Consistent with its fiduciary duties and in consultation with its financial and legal advisors, the Company’s Board of Directors will carefully review the proposal to determine the best path forward for the Company that maximizes value for all of the Company’s shareholders. The Board of Directors remains confident in the Company’s performance, strategy and growth prospects. Shareholders do not need to take any action at this time.
Morgan Stanley & Co. LLC is serving as financial advisor to INDUS and Latham & Watkins LLP is serving as legal counsel.
INDUS is a real estate business principally engaged in developing, acquiring, managing, and leasing industrial/logistics properties. INDUS owns 42 industrial/logistics buildings aggregating approximately 6.1 million square feet in Connecticut, Pennsylvania, North Carolina, South Carolina, and Florida.
This Press Release includes “forward-looking statements” within the meaning of Section 27A of the Securities Act of 1933, as amended, and Section 21E of the Securities Exchange Act of 1934, as amended. These forward-looking statements include INDUS’ beliefs and expectations regarding future events or conditions including, without limitation, statements about the proposal and the Company’s strategic alternatives. Although INDUS believes that its plans, intentions and expectations reflected in such forward-looking statements are reasonable, it can give no assurance that such plans, intentions or expectations will be achieved. The projected information disclosed herein is based on assumptions and estimates that, while considered reasonable by INDUS as of the date hereof, are inherently subject to significant business, economic, competitive and regulatory uncertainties and contingencies, many of which are beyond the control of INDUS, and which could cause actual results and events to differ materially from those expressed or implied in the forward-looking statements.

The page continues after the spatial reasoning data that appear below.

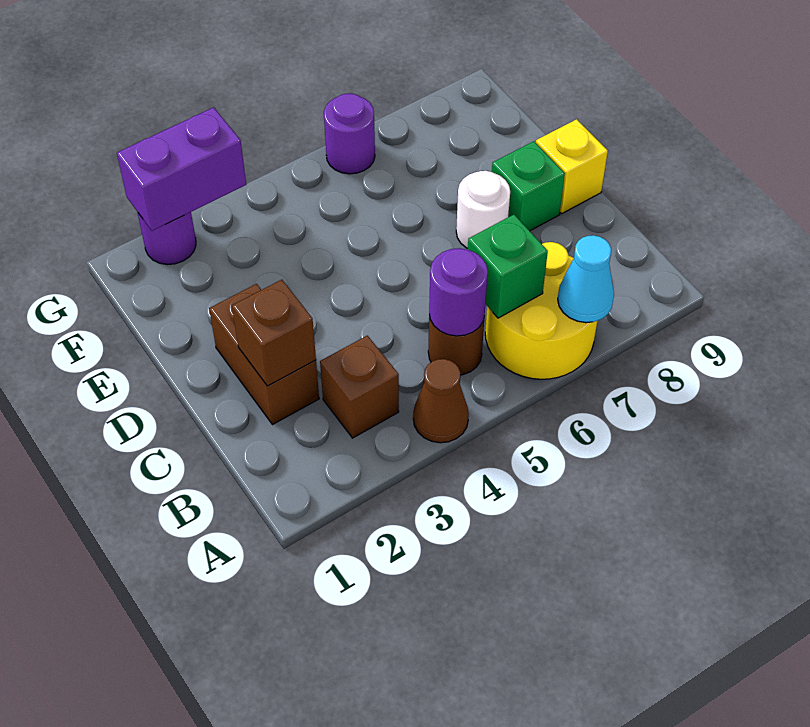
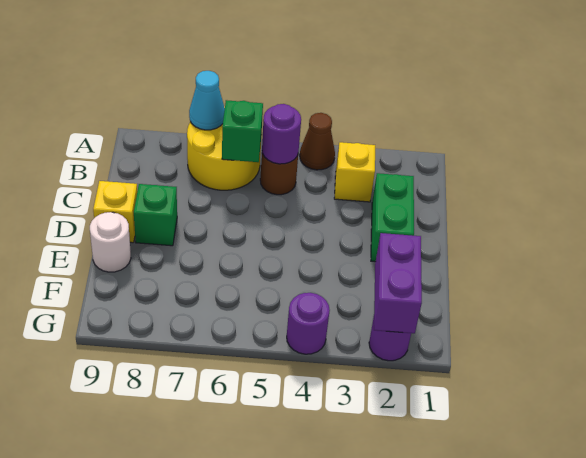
brown brick B3 level 1 -> yellow brick B3 level 1
brown brick C2:D2 level 1 -> green brick C2:D2 level 1
brown brick C2 level 2 -> none
white round brick D7 level 1 -> white round brick E9 level 1
purple brick G2:G3 level 2 -> purple brick F2:G2 level 2
purple round brick G6 level 1 -> purple round brick G4 level 1

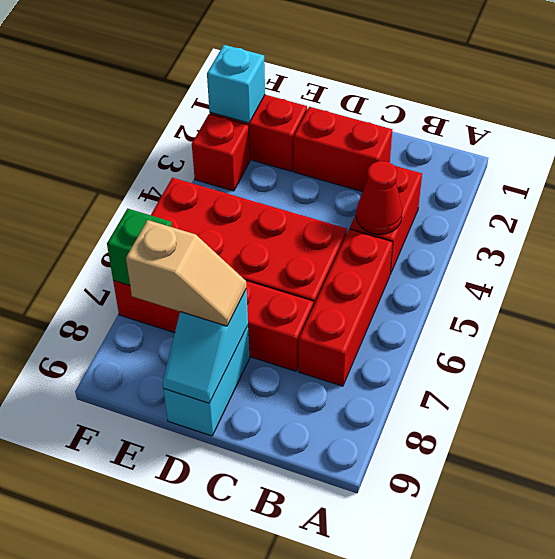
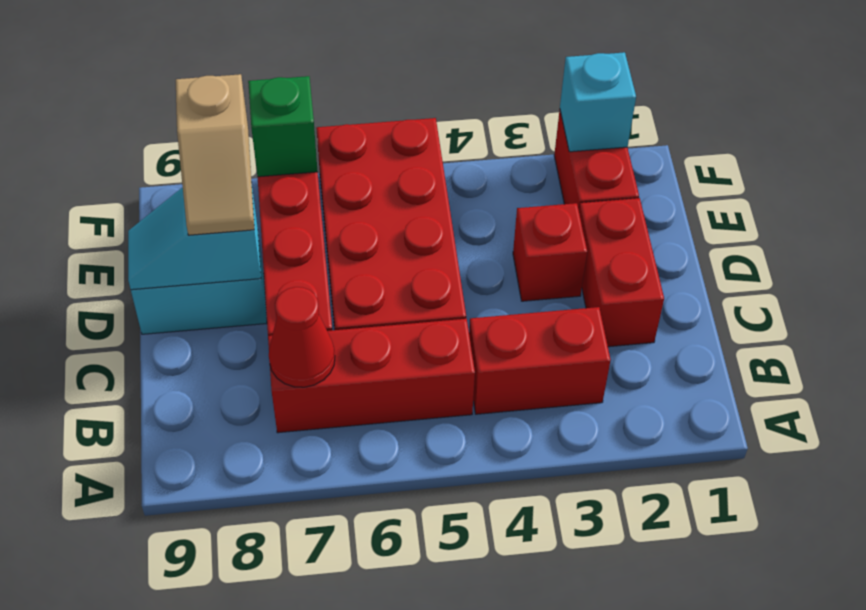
red cone B4 level 2 -> red cone B7 level 2
red brick F3 level 1 -> red brick D3 level 1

Other important factors that could affect the outcome of the events set forth in these statements are described in INDUS’ Securities and Exchange Commission (“SEC”) filings, including the “Business,” “Risk Factors” and “Forward-Looking Statements” sections in INDUS’ Annual Report on Form 10-K for the year ended December 31, 2021, filed with the SEC on March 11, 2022, as updated by other filings with the SEC. INDUS disclaims any obligation to update any forward-looking statements as a result of developments occurring after the date of this press release except as required by law.